1117 Eddington Number（25 分）

British astronomer Eddington liked to ride a bike. It is said that in order to show off his skill, he has even defined an "Eddington number", E -- that is, the maximum integer E such that it is for E days that one rides more than E miles. Eddington's own E was 87.

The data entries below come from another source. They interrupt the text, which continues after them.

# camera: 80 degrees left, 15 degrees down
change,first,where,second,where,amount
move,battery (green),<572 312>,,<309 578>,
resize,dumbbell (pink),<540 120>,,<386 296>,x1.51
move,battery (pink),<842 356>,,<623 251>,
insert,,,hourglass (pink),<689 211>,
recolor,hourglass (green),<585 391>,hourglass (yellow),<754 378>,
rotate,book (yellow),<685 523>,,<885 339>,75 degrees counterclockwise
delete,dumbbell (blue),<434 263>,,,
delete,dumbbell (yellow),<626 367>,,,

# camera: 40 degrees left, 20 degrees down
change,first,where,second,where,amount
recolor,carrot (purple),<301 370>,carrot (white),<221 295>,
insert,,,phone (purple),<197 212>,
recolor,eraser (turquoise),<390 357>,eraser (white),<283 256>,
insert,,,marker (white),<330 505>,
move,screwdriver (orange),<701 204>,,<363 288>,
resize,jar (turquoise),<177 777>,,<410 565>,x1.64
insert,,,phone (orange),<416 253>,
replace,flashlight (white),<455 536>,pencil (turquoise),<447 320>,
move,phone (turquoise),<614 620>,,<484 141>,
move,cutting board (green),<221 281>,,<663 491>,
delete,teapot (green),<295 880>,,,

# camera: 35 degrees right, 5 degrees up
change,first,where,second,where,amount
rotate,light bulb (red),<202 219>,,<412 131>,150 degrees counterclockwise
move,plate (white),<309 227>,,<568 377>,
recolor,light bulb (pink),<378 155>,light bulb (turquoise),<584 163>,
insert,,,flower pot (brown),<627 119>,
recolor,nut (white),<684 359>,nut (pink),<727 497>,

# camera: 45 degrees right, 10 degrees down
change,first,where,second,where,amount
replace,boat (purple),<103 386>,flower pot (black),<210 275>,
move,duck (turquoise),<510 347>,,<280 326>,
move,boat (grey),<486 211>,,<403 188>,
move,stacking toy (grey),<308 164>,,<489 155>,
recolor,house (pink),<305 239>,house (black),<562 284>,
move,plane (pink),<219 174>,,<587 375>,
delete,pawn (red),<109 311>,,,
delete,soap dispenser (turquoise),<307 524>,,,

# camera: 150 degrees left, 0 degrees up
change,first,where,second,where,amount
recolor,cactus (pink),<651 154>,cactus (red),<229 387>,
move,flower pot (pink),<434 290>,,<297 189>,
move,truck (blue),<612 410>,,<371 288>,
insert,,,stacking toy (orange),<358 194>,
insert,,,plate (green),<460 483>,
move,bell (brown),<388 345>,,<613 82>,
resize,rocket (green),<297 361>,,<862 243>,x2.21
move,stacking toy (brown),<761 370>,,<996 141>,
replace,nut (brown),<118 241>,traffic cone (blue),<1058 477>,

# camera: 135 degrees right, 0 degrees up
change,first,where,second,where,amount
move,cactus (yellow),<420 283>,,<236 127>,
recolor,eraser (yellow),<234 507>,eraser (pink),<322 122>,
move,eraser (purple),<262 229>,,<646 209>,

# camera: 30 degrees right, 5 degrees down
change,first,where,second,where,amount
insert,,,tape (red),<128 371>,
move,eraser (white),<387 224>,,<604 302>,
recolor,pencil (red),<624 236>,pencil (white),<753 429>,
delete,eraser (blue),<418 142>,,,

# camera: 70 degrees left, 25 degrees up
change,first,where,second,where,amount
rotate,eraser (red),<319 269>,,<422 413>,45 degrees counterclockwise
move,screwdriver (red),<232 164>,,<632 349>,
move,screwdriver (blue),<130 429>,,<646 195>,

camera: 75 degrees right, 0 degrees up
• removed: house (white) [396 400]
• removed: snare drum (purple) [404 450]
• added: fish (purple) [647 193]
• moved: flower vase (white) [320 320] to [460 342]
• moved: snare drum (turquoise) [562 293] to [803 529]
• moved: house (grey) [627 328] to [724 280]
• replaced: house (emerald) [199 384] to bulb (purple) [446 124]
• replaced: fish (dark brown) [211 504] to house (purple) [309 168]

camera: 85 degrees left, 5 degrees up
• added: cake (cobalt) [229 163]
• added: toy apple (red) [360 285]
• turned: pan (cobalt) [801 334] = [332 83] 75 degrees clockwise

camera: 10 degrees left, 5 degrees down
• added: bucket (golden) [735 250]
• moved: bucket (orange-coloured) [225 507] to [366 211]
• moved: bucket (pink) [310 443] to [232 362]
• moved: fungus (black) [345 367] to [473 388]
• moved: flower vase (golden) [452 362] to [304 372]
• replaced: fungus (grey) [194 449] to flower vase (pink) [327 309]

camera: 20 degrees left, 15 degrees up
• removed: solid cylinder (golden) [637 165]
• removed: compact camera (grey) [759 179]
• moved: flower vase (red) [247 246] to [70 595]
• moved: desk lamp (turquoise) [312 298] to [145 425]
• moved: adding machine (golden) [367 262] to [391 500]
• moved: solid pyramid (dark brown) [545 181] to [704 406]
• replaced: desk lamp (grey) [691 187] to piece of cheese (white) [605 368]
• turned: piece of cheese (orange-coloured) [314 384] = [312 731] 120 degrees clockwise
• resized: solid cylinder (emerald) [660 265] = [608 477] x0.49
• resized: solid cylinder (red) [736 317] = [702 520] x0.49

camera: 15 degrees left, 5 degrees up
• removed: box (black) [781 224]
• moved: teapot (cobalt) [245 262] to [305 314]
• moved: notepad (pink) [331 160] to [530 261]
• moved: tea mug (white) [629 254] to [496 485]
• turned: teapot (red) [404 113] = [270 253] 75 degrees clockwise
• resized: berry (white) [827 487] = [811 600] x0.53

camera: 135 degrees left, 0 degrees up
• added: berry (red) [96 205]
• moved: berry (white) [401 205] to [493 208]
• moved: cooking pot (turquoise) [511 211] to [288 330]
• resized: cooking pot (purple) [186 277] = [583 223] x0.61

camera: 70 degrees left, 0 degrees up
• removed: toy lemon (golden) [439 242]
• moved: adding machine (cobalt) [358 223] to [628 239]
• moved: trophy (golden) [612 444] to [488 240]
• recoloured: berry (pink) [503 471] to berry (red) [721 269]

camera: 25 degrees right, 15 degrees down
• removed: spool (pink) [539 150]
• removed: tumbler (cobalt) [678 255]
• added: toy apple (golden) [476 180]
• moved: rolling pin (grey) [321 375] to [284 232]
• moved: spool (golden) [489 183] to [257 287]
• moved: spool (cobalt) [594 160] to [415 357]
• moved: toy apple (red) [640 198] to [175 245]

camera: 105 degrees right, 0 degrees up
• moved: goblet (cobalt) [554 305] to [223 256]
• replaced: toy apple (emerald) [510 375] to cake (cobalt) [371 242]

Now given everyday's distances that one rides for N days, you are supposed to find the corresponding E (≤N).

Input Specification:

Each input file contains one test case. For each case, the first line gives a positive integer N (≤10​5​​), the days of continuous riding. Then N non-negative integers are given in the next line, being the riding distances of everyday.

Output Specification:

For each case, print in a line the Eddington number for these N days.

Sample Input:

10
6 7 6 9 3 10 8 2 7 8

Sample Output:

6

题意：找到最大的数E，使得有E天riding超过E；

思路：排序后，从n向下遍历，用upper_bound（）找第一个超过i天的下标，求比i大的数的数量。

代码：

#include <bits/stdc++.h>
using namespace std;
const int maxn=1e5+5;
int main()
{
    int n;scanf("%d",&n);
    int a[maxn]={0};
    int m=0;
    for(int i=0;i<n;i++)
    {
        scanf("%d",&a[i]);
        m=max(m,a[i]);
    }
    sort(a,a+n);
    int ans=0;
    for(int i=n;i>=0;i--)
    {
        int pos=upper_bound(a,a+n,i)-a;
        //printf("pos=%d\n",pos);
        if(i<=(n-pos)){
            ans=i;
            break;
        }
    }
    printf("%d\n",ans);

}